Tested for safety? We know what it does. It gives a low dose of the virus. If we know most people will get it anyway, then we don't need to know more than that in terms of either safety or efficacy.
A low dose could trigger an incomplete immune response leading to antibody dependent enhancement (ADE) on exposure to the virus in the future. Other Coronavirus are known to have that characteristic, we dont know if this strain does. Safety is making sure that we aren't priming people to get worse versions of the disease like what unfortunately happened with dengue.

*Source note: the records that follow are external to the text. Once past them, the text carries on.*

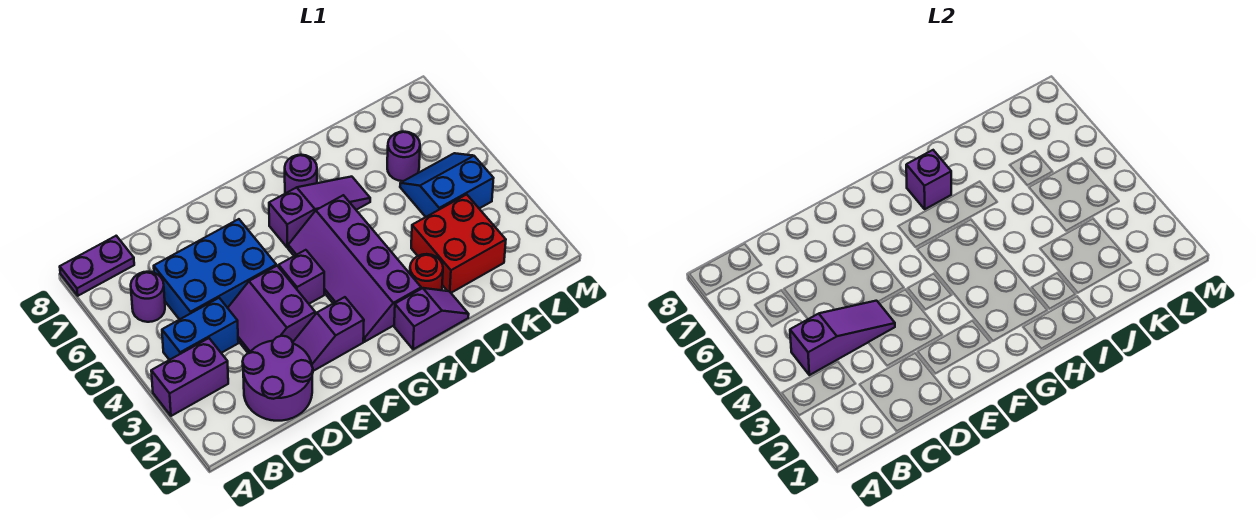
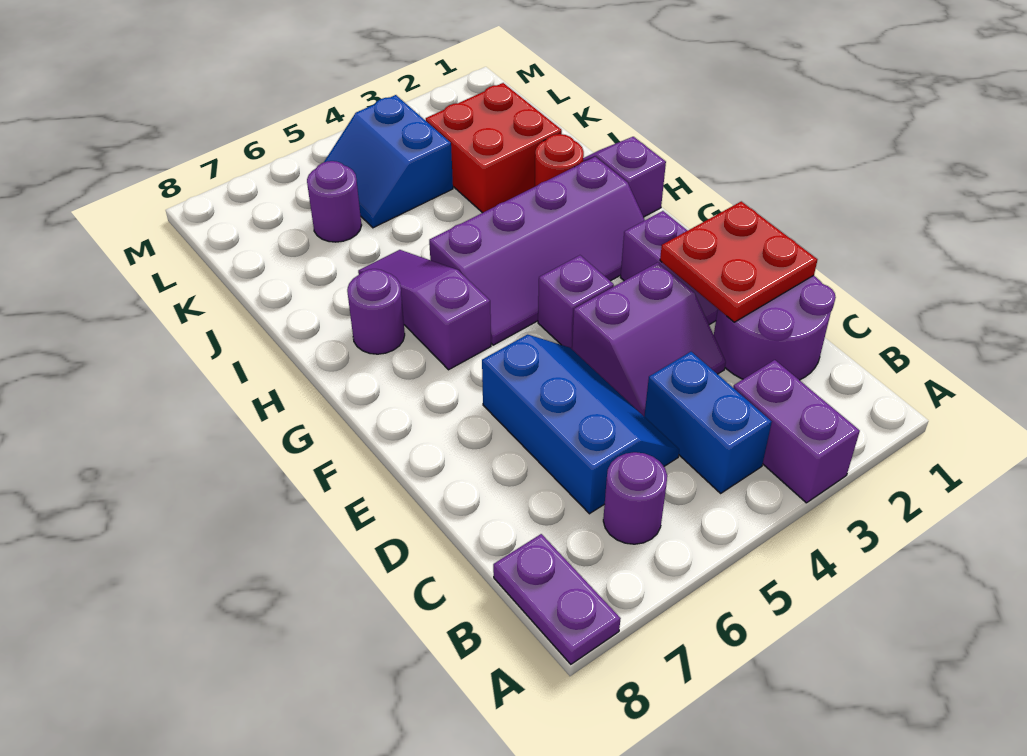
purple slope B4:D4 level 2 top B -> none
blue brick C5:E6 level 1 -> blue slope C5:E6 level 1 top 6
none -> red plate D1:E2 level 2
purple brick H7 level 2 -> none

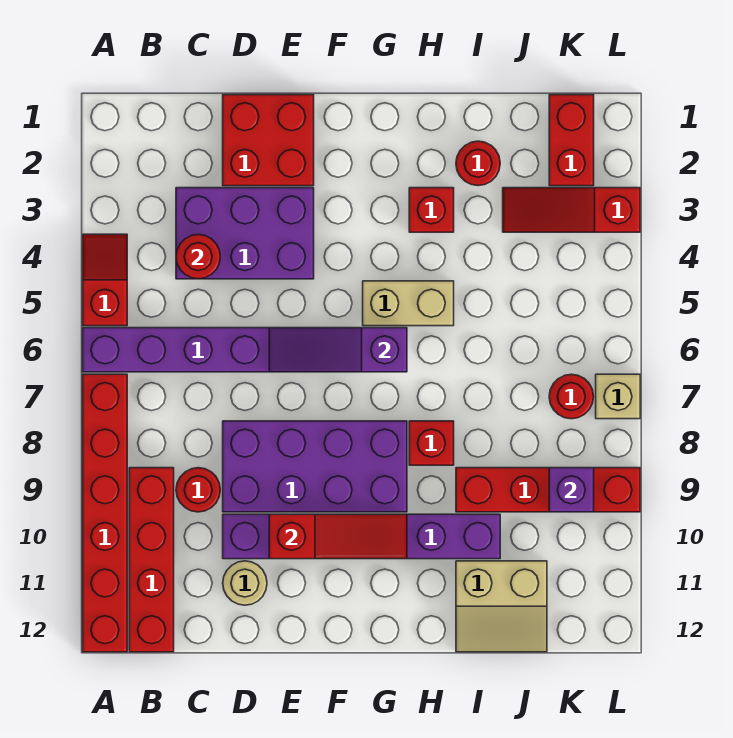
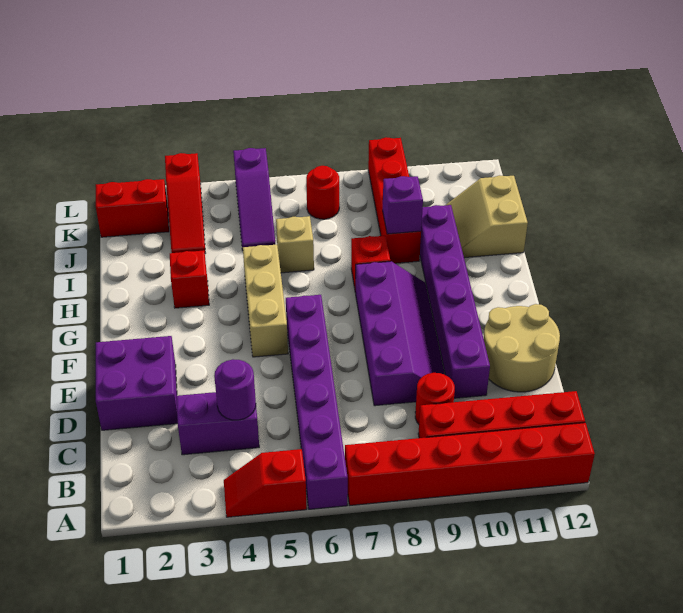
purple brick C3:E4 level 1 -> purple brick C3:C4 level 1
red round brick C4 level 2 -> purple round brick C4 level 2
red brick D1:E2 level 1 -> purple brick D1:E2 level 1
purple brick D8:G9 level 1 -> purple slope D8:G9 level 1 top 8
tan round brick D11 level 1 -> tan round brick D11:E12 level 1
purple slope E6:G6 level 2 top G -> purple slope J5:L5 level 1 top L
red slope E10:G10 level 2 top E -> none
tan brick G5:H5 level 1 -> tan brick F5:H5 level 1
red round brick I2 level 1 -> none
tan slope I11:J12 level 1 top 11 -> tan slope I11:J12 level 1 top 12
purple brick K9 level 2 -> purple brick I9 level 2
tan brick L7 level 1 -> tan brick I6 level 1

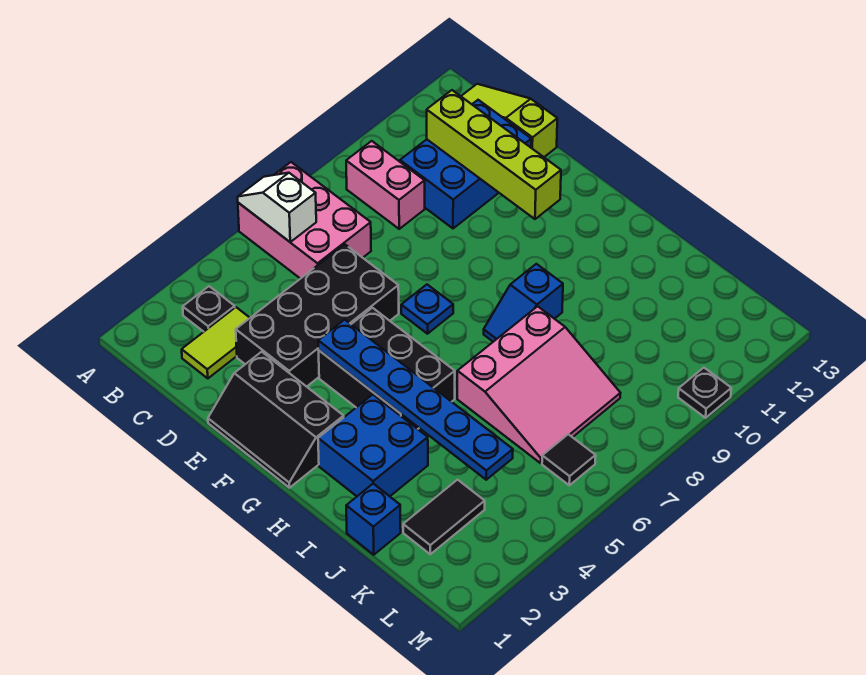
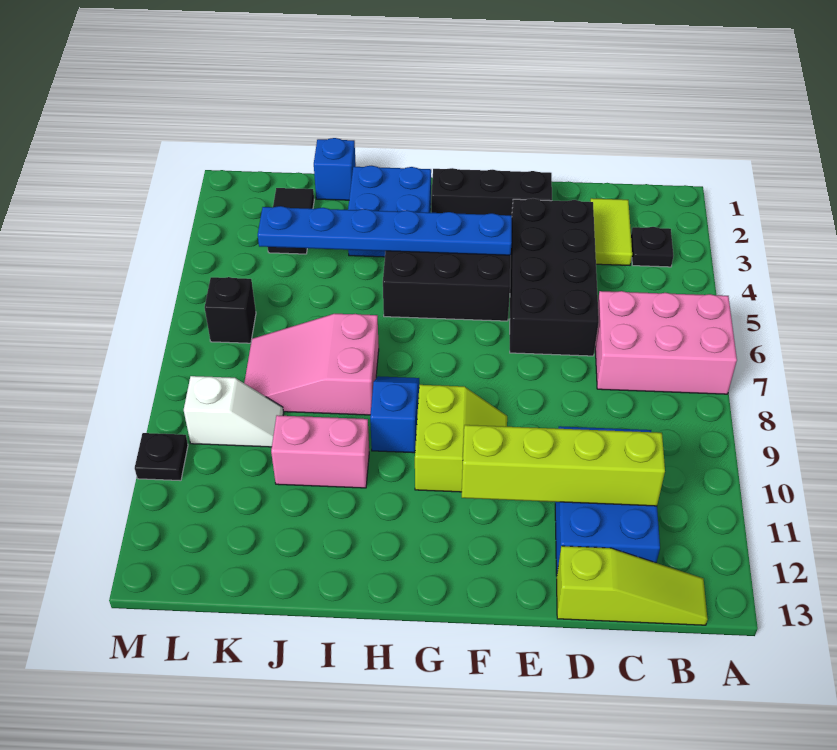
white slope A6:B6 level 2 top B -> white slope K9:L9 level 1 top L
pink brick B9:C9 level 1 -> pink brick I10:J10 level 1
blue plate F7 level 1 -> none
none -> lime slope F9:G10 level 1 top G
pink slope I6:K8 level 1 top I -> pink slope I7:K8 level 1 top I
black tile L6 level 1 -> black brick L6 level 1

https://www.pnas.org/content/117/15/8218

https://en.m.wikipedia.org/wiki/Dengvaxia_controversy

Low doses of SARS seem to have much lower mortality: https://www.ncbi.nlm.nih.gov/pmc/articles/PMC3367618/

Of the 79 infected, 19 died. E block (where the index patient was), had 53 infections and 15 deaths for a mortality rate of 28%. Other units had 26 infections and 4 deaths, for a mortality rate of 15%. The death rate of patients in E7 (closest to the index patient and with the highest viral load) was 70%. That's more than 4x difference in mortality based on viral load!

It would be very surprising if low doses of SARS-CoV-2 caused higher mortality. Therefore should allow researchers and volunteers to experiment with low dose deliberate infection. It could save hundreds of thousands of lives.